How to prepare for technical interviews

Why bother?

No one prepares for technical interviews. After all, why should you? Whether you’re a college student or a 20 year industry veteran, you’ve spent years honing skills that simply need to be demonstrated. You’re as ready as you’re going to be, and no preparation could be a substitute for the years of your life you’ve already spent developing your skills.

This is how most people approach technical interviews. Whether through arrogance (“I’m awesome, and don’t need to prepare”), fatalism (“there’s nothing I can do to prepare”), or ignorance (“preparing is an option?”), virtually no one does a thing to stack the odds in their favor during one of the most important inflection points in their career. Your job will likely determine where you live. If you get an offer with a low starting salary, it could take years to catch up to a higher one (if at all). And an impression that you’re a questionable hire vs. a good hire vs. a great hire can have a lingering effect on people’s perceptions, impact team assignment, opportunities, etc. This is not to say that you can’t overcome any or all of these obstacles, but why not give yourself the best chance right off the bat? The job application process, with the interview as the fulcrum, is one of your greatest points of leverage to define your compensation, opportunities, and career.

Interviews are different from real life

In normal, everyday life, you have an IDE to remind you of syntax. You have reference materials, coworkers, Google and StackOverflow if you need to ask a question. There are libraries to handle almost any permutation of basic data structures or commonly-used functionality. And knowing how to stitch together legacy code, libraries, and new code is the path to maximal effectiveness. The ideal interview would judge your ability to do all of these based on some objective criteria, while taking into account your specific set of technologies, skills, and experience.

The reality, of course, is very different. Interviewers tend to develop a standard set of questions over time, perhaps different ones for different levels of seniority, and ask them over and over. Yes, many interviewers will look for something on a candidate’s resume to ask about, but this is usually in addition to the standard set of questions. The reason for this is simple – it’s hard to come up with good interview questions, and it’s impossible to know how to judge performance against a new question until you’ve asked it a bunch of times. Also, over time you get better at asking a question, anticipating areas of confusion and paring it down to its essence. Seeing how a candidate responds to a question you’ve asked a hundred times gives you a lot of information. Asking a brand new question – not so much.
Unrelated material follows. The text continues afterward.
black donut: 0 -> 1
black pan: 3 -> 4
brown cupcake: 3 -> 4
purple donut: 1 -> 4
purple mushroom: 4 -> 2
So you’re going to be asked one or more fairly generic questions that could be asked of a wide variety of people. Sure, if you’re going for a more specific position (e.g., 3D programmer) you may be asked domain-specific questions (e.g., “how do you find the angle between two vectors?”), but these will almost certainly be the interviewer’s standard domain-specific questions, not questions thought up specifically for you. Good interviewers will avoid gotcha questions about obscure language-specific details (“What are the five uses of the static keyword in C++?”), as well as generic brainteasers along the lines of “why are manholes round?” They’re going to try to ask questions that will be impossible for weak candidates, and easy (though hopefully interesting) for good candidates.

In sum, interviews are different from real life: you’re typically going to be on a whiteboard, not at a keyboard. Everything will have to come out of your own head – no one to ask, nothing to refer to. The problems will be different than those you’re used to, because they’ll have to be simple enough to do in a limited amount of time, interesting enough that you won’t think the interview (and by extension the company) is boring, and general enough that a wide variety of people could answer (which tends to converge to fundamental data structures/algorithms, simple library routines, and nonsensical algorithmic challenges). You’re going to be under a significant amount of time pressure, and will have the additional stress of being judged by someone who’s sitting three feet away.
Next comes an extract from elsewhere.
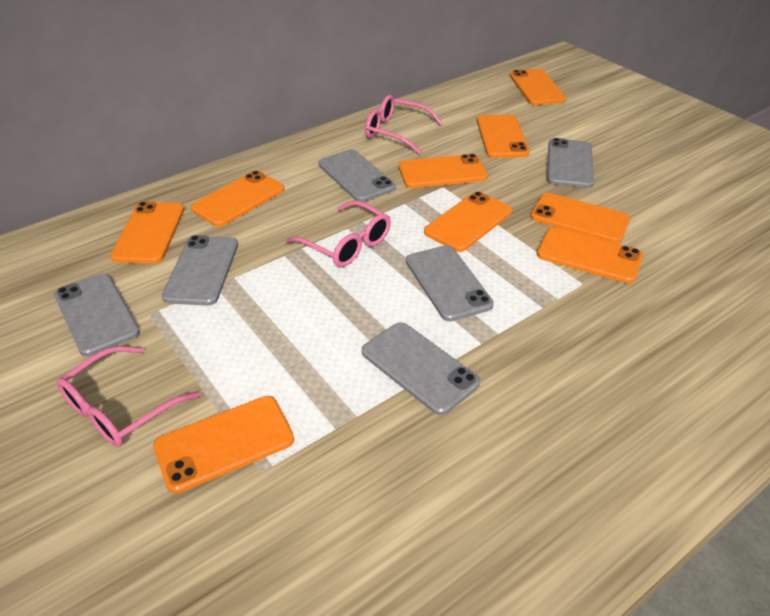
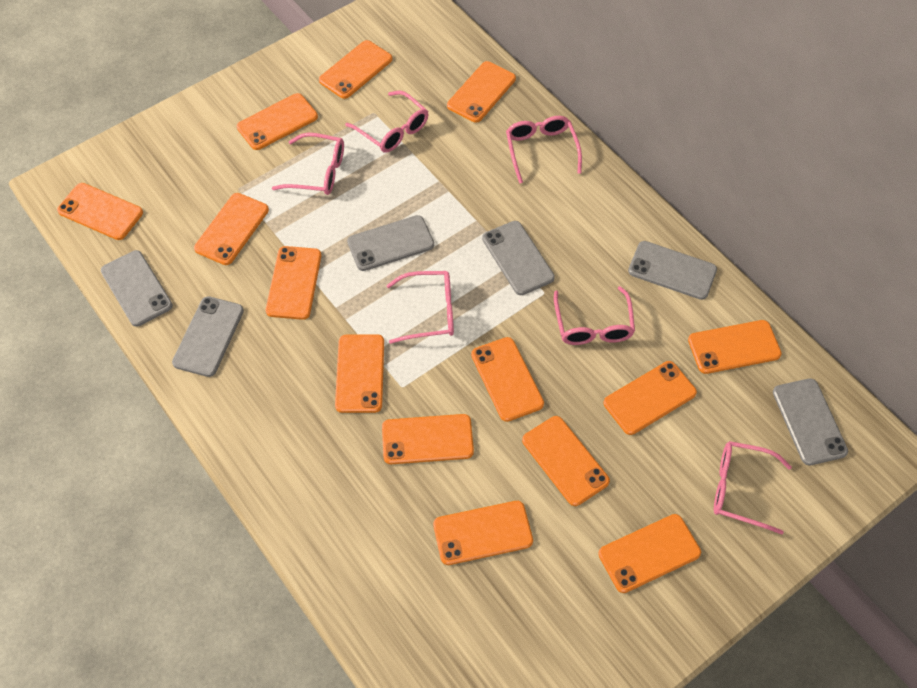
orange phone: 9 -> 14
pink glasses: 3 -> 6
This may sound like an incredibly unfair, inaccurate way of interviewing candidates for real-world effectiveness. And while you can find plenty of people writing that the interview process is broken, and apologists for the status quo, in the end it doesn’t matter. You don’t get to choose how you’re interviewed, and complaining about the interview process during the interview makes you look defensive and whiny, and will typically end the interview early. I’m not here to attack or justify the current regime – the goal of this blog post is to give you practical tools to help you succeed.

Reviewing the basics

Basic data structures and algorithms are favorite sources for interview questions. Arrays, Linked Lists, Binary Search Trees, Hash Tables, Sets, and Graphs show up all the time. If you’re asked to code something involving a particular data structure, and you don’t remember how it works, you’re immediately going to be at a disadvantage. Sure, you can figure things out from first principles, but this is going to slow you down. Furthermore, you have to remember that the interviewer has been asking this question for a while, and as such is going to be intimately familiar with the data structure. It will be hard for him or her to remember what it was like before they started asking this question, and they will be disappointed if you don’t understand something “so simple”.
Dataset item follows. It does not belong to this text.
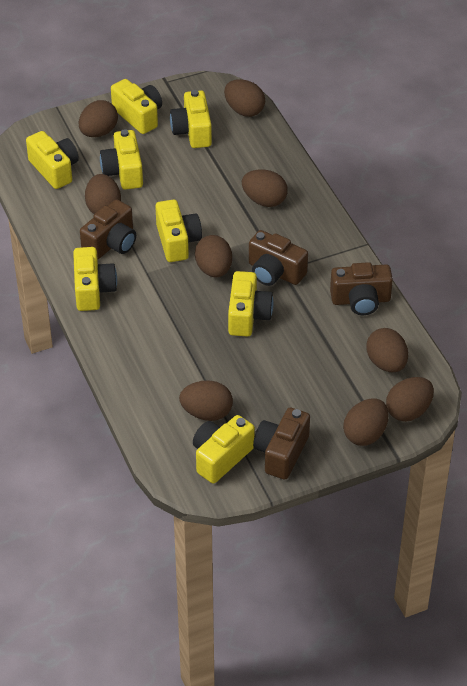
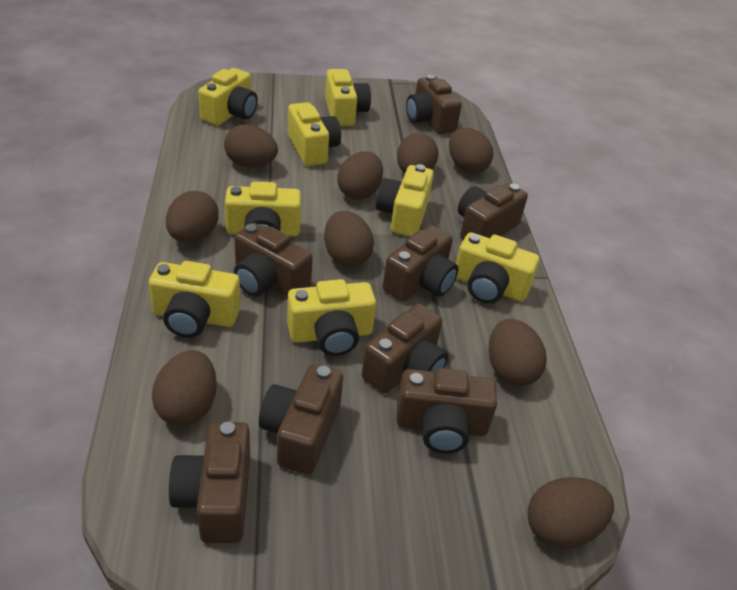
brown camera: 4 -> 8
One common refrain from candidates who realize that they’re failing, is that “normally, I would just use a library function for this.” The implication is that it’s unnecessary for them to understand how a specific data structure works, or to be able to implement it, because it’s a solved problem and they’re busy solving more important problems. When you find yourself making these kinds of excuses, you’ve already lost, and all you’re doing is annoying the interviewer. S/he isn’t asking you to program data structure X because that’s what programmers at his/her company do all day. S/he’s asking you to do it because it’s a quick way to explain a coding problem using a common language. I.e., it’s fast and straightforward to describe a problem that’s something along these lines: “implement a Linked List with the following characteristics…”

You’ll likely be asked about algorithms and complexity theory. If someone asks you to name a sorting algorithm, “bubble sort” shouldn’t be your first answer. Know what the big-O times are for different sorting, search, and graph traversal algorithms (and, ideally, how each works). Understand why you throw away constants in complexity analysis. Know what P and NP are. Unless you’re applying for a position in hard-core algorithm research, no one’s going to ask you to do in-depth complexity analysis of large pieces of code. Just know the different algorithms and how much time they take.

These days, the most popular book for data structures and algorithms seems to be Introduction to Algorithms. It’s a big book, and it will take you some time to get through, but it’s absolutely worth it. Not only because it will help you in the interview, but because it will make you a better programmer. You need to know this stuff, no matter what kind of programming you’re doing.

A special note on Hash Tables

Interviewers love these. Know how they work – intimately – and know the difference between Maps and Sets. You can frequently get from O(n2) or O(n*ln(n)) down to O(n) by using a Hash Table or Set, and understanding the tradeoffs (e.g., more memory vs. more time) can start an interesting conversation that will impress your interviewer.

Practice coding

Find some interview questions on the internet. Practice using paper and pen, with real code, not pseudo-code. Never be put in the position of having to apologize for not remembering syntax – compile and run your code if necessary. Practice coding all of the data structures and algorithms from the previous section. Practice coding even if you’re applying for a non-coding position. You might think that after five or ten years of management no one should care if you still remember how to sling bits, but someone’s going to ask, and you’re going to look like a fraud if you don’t know how to get started.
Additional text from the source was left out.